Gender has become a priority subject matter within banks' boardrooms the world over. Research shows how diversity leads to higher financial performance and shareholders are questioning companies that do not take women’s presence (or lack of it) in leadership roles seriously. Are banks feeling the pressure, and are they doing enough? Yes, and not yet.

In the UK, the government’s gender pay data has shone an awfully bright light on the financial services sector, where on a mean hourly basis women are paid 78 pence for every £1 a man makes – or, worse, less than 50 pence in a number of investment banks. Women are seldom seen in the higher paying jobs.

Initiatives to correct this imbalance are growing – from the 30% Club, which is demanding that percentage of women on banks' boards, to the business-led Hampton-Alexander review and its increasingly ambitious targets, to the government's Women in Finance charter, inviting firms to sign up, set up gender goals and report on their progress.

In the UK, on a mean hourly basis women are paid 78 pence for every £1 a man makes

But old habits die hard. Valuing individuals’ performances still requires personal judgement and is, therefore, exposed to bias. Luckily, correcting the environment in which human prejudice operates is easier. Most banks say their interview process and job ads are being revised to include women on hiring committees and increase the pool of potential candidates (experts say simply jettisoning terms such as 'industry leader' in job descriptions results in significantly higher numbers of female applicants). Mentoring programmes abound and analysis tools to show the gender distortion of managers’ bonus allocations are now available.
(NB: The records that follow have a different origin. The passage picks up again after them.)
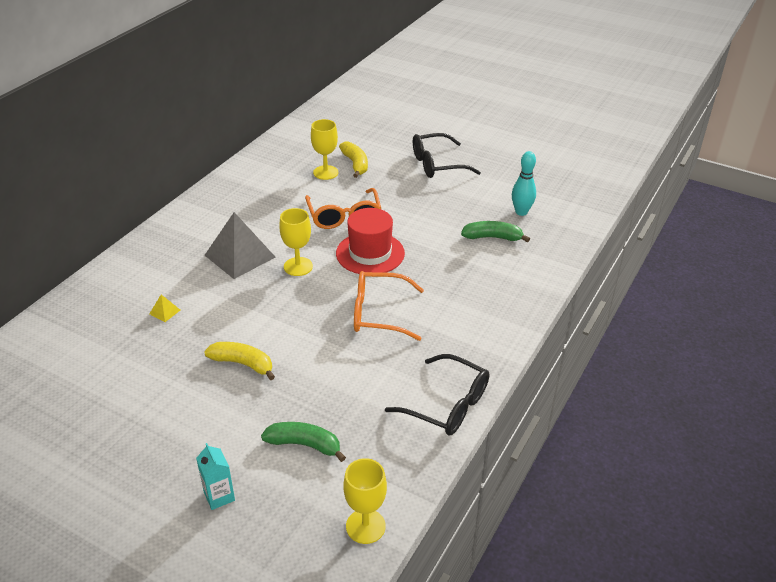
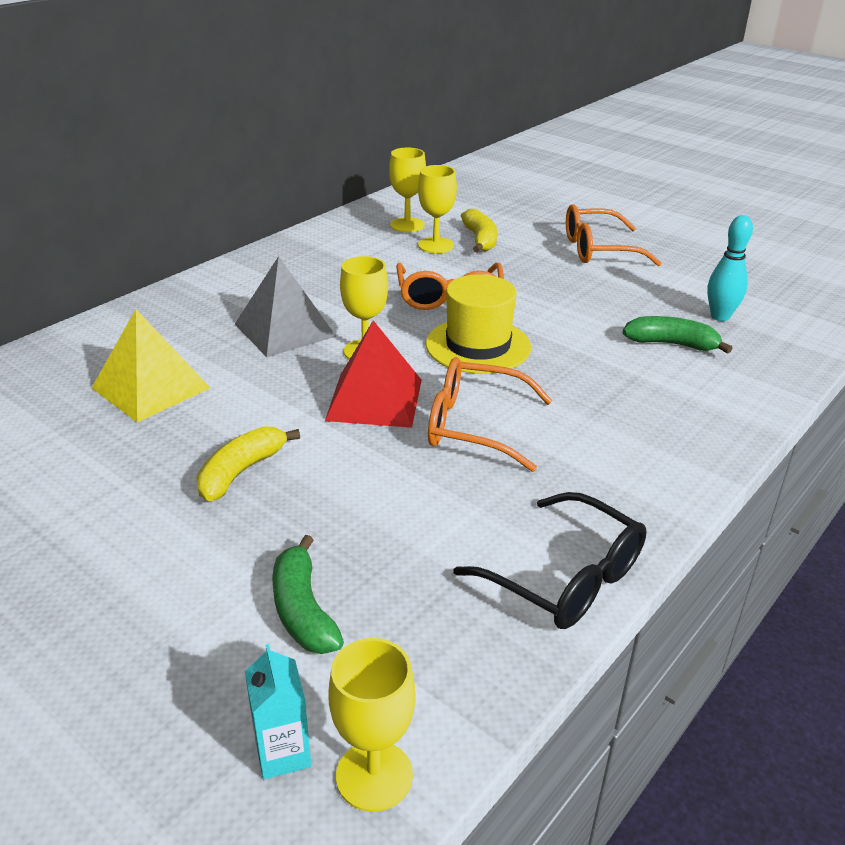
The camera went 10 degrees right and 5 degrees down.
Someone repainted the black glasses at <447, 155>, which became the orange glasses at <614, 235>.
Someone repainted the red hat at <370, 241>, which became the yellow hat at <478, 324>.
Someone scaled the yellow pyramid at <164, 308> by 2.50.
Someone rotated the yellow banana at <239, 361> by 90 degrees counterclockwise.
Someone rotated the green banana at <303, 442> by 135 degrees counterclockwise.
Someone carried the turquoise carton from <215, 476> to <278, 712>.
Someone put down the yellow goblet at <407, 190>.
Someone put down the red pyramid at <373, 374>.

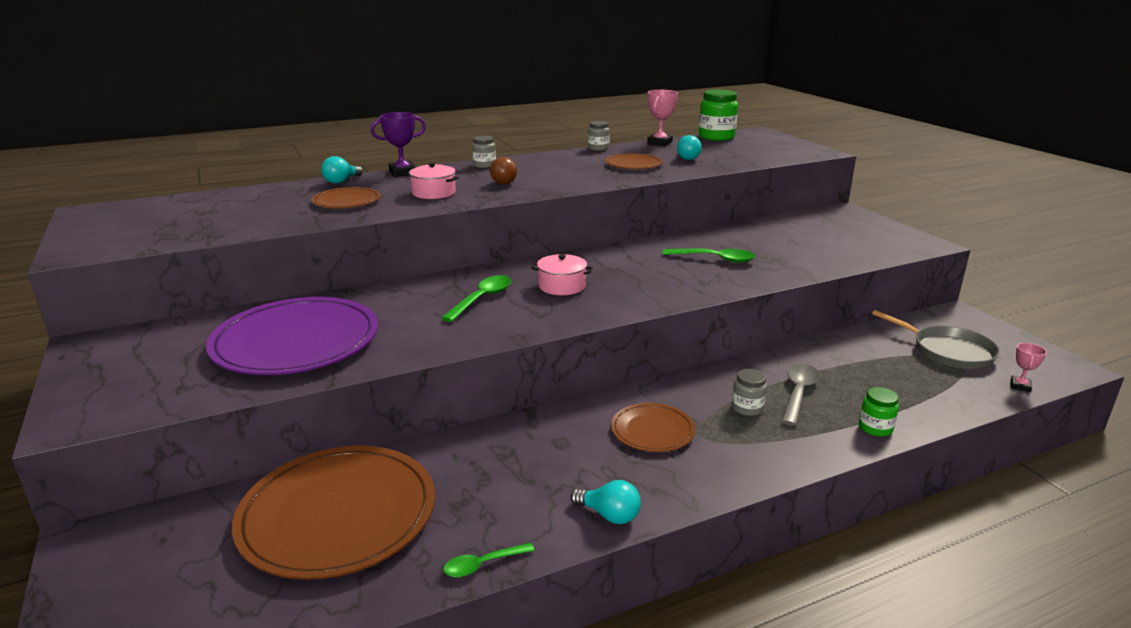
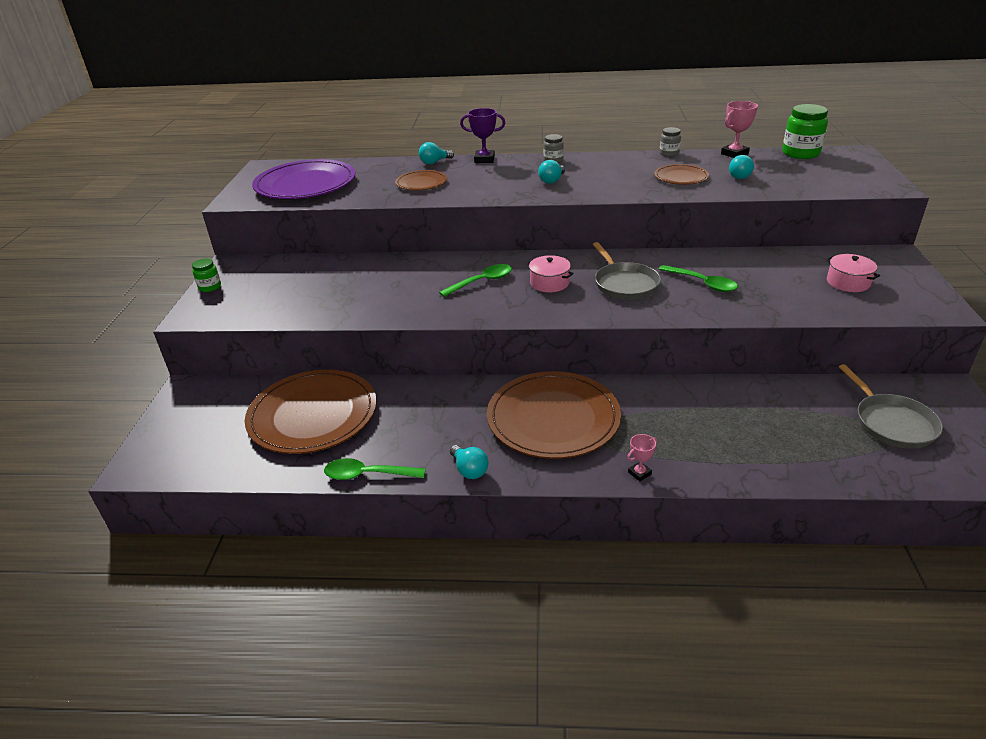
The camera went 30 degrees right and 10 degrees up.
Someone repainted the brown light bulb at <503, 170>, which became the turquoise light bulb at <551, 172>.
Someone carried the pink pot from <433, 181> to <853, 273>.
Someone carried the purple plate from <292, 336> to <303, 179>.
Someone carried the pink trophy from <1029, 367> to <642, 458>.
Someone took away the grey spoon at <800, 395>.
Someone took away the grey jar at <749, 392>.
Someone carried the green jar from <879, 412> to <206, 275>.
Someone scaled the brown plate at <653, 427> by 1.98.
Someone scaled the green spoon at <489, 560> by 1.58.
Someone put down the grey pan at <627, 271>.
To truly make a difference, these initiatives need to permeate banks’ fibre; they need to be accepted as valid and necessary across the organisation. They need to come from the very top, and the very top needs to be held accountable for missed targets. Jayne-Anne Gadhia at Virgin Money and António Horta-Osorio at Lloyds are good examples of banking leaders taking the matter seriously.

So is Clare Woodman, Morgan Stanley’s new Europe, Middle East and Africa head – the first woman to lead a major investment bank in the City of London – who has brought new energy to the fight: she told The Banker she will treat gender balance “as a top priority”. Correcting decades of working practices that have impaired women’s ability to move up through the corporate ranks is not an easy task, nor one for the impatient. But it most certainly needs to be one for the CEO.